O Estado brasileiro ratificou a Convenção 169 da OIT pelo Decreto Legislativo n. 143/2002 e o promulgou pelo Decreto Presidencial n. 5051/2004, e os arts. 1.2, 7.1, 8.1, 14.1 e 15.1 merecem ser reproduzidos:
“Decreto n. 5051/2004
(…)
art. 1.2: A consciência de sua identidade indígena ou tribal deverá ser tida com critério fundamental para determinar os grupos aos quais se aplicam as disposições da presente Convenção.
(…)
art. 7.1: Os povos interessados deverão ter o direito escolher suas próprias prioridades no que diz respeito ao processo de desenvolvimento, na medida em que ele afete suas vidas, crenças, instituições e bem-estar espiritual, bem como as terras que ocupam ou utilizam de alguma forma, e de controlar, na medida do possível, o seu próprio desenvolvimento econômico, social e cultural.
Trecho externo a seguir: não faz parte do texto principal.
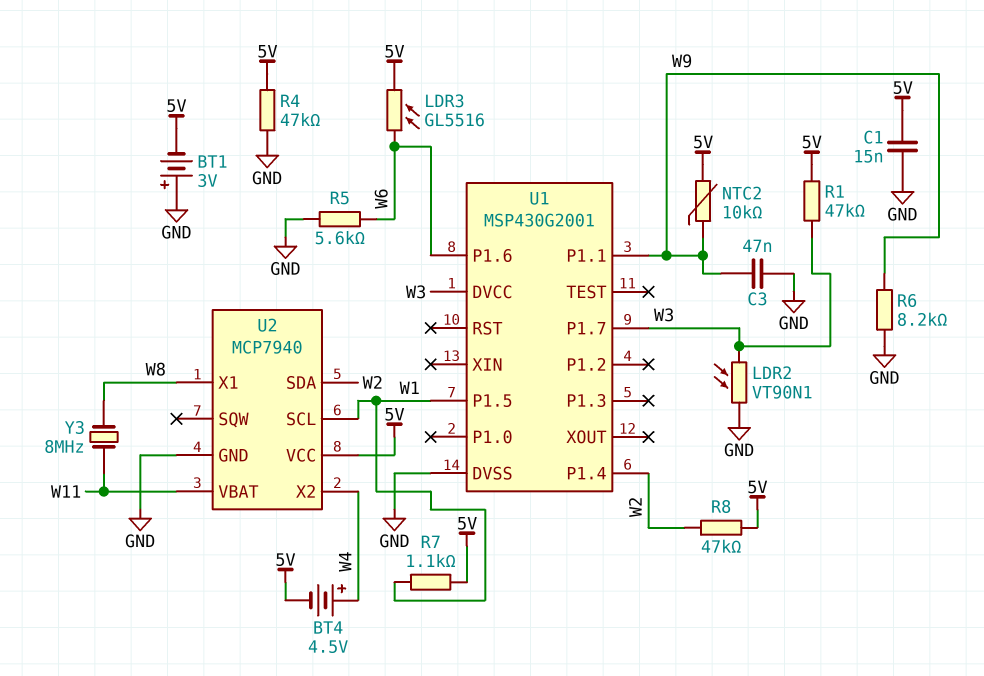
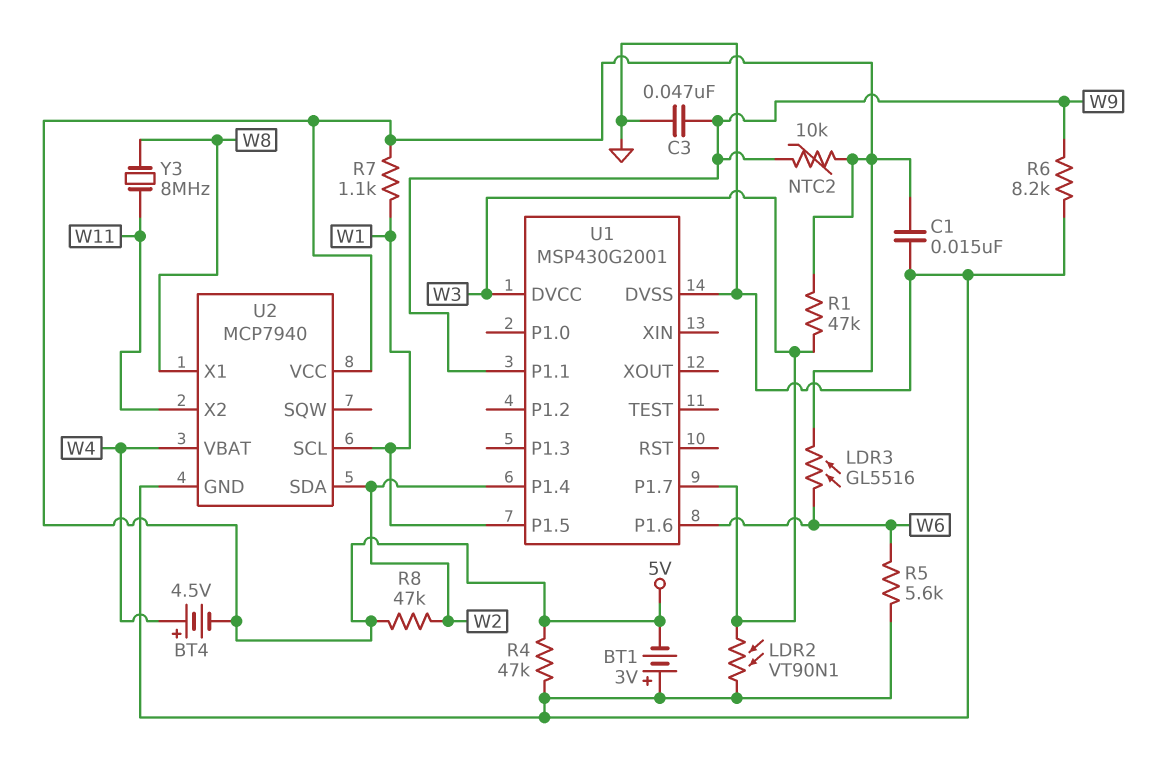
U2 pin VBAT: W11 -> W4
U2 pin X2: W4 -> W11

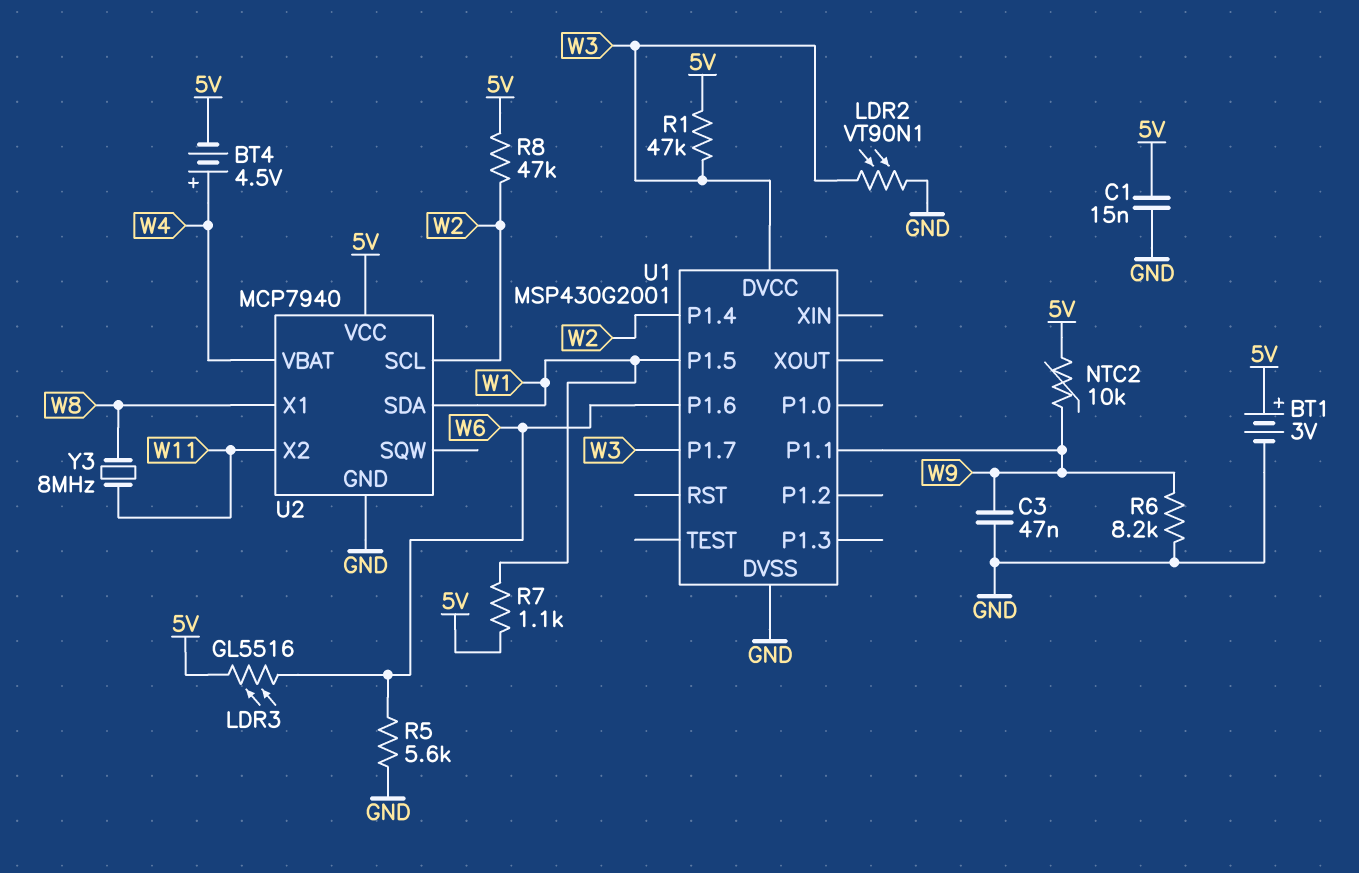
BT1: 3V (plus GND, minus 5V) -> 3V (plus 5V, minus GND)
R4: 47k (5V, GND) -> none
U2 pin SCL: W1 -> W2
U2 pin SDA: W2 -> W1

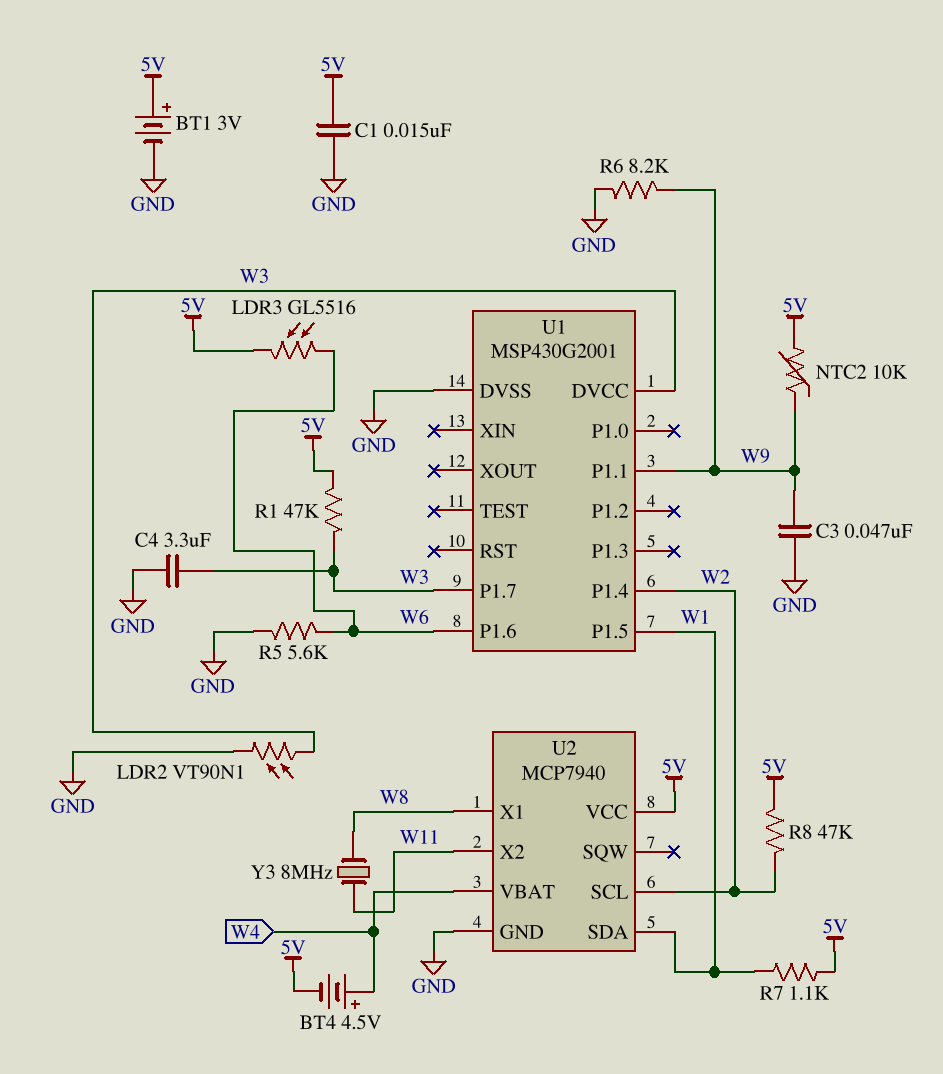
C4: none -> 3.3uF (GND, W3)

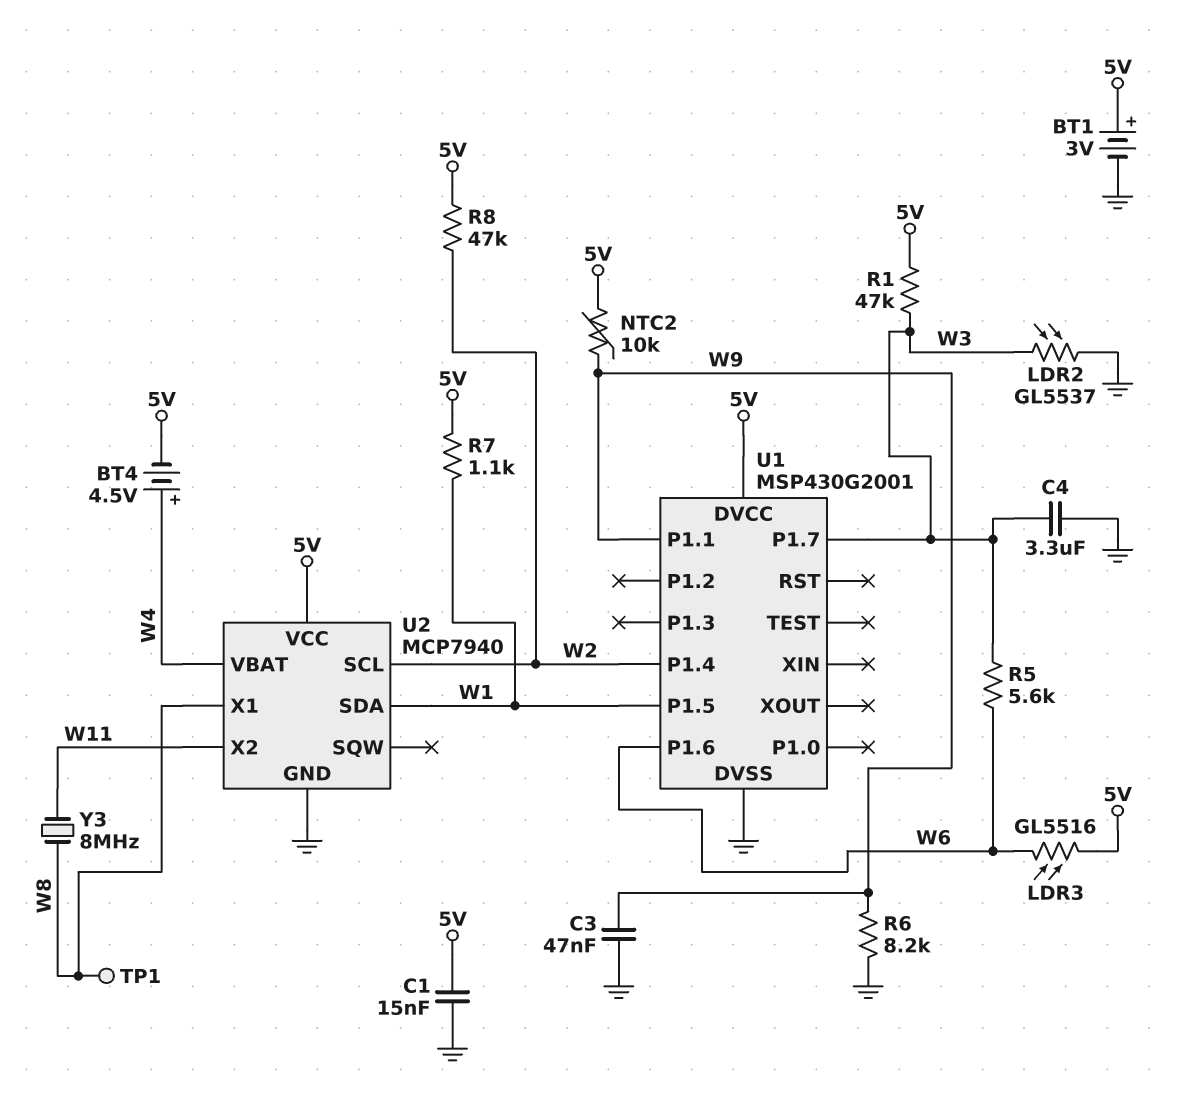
LDR2: VT90N1 (GND, W3) -> GL5537 (GND, W3)
R5: 5.6k (GND, W6) -> 5.6k (W3, W6)
TP1: none -> test point (W8)
U1 pin DVCC: W3 -> 5V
Além disso, esses povos deverão participar da formulação, aplicação e avaliação dos planos e programas de desenvolvimento nacional e regional suscetíveis de afetá-los diretamente.
(…)
art. 8.1: Ao aplicar a legislação nacional aos povos interessados deverão ser levados na devida consideração seus costumes ou seu direito consuetudinário.
(…)
art. 14.1: Dever-se-á, com isso, reconhecer aos povos interessados os direitos de propriedade e de posse sobre as terras que tradicionalmente ocupam. Além disso, nos casos apropriados, deverão ser adotadas medidas para salvaguardar o direito dos povos interessados de utilizar terras que não estejam exclusivamente ocupadas por eles, mas às quais, tradicionalmente, tenham tido acesso para suas atividades tradicionais e de subsistência. Nesse particular, deverá ser dada especial atenção à situação dos povos nômades e dos agricultores itinerantes.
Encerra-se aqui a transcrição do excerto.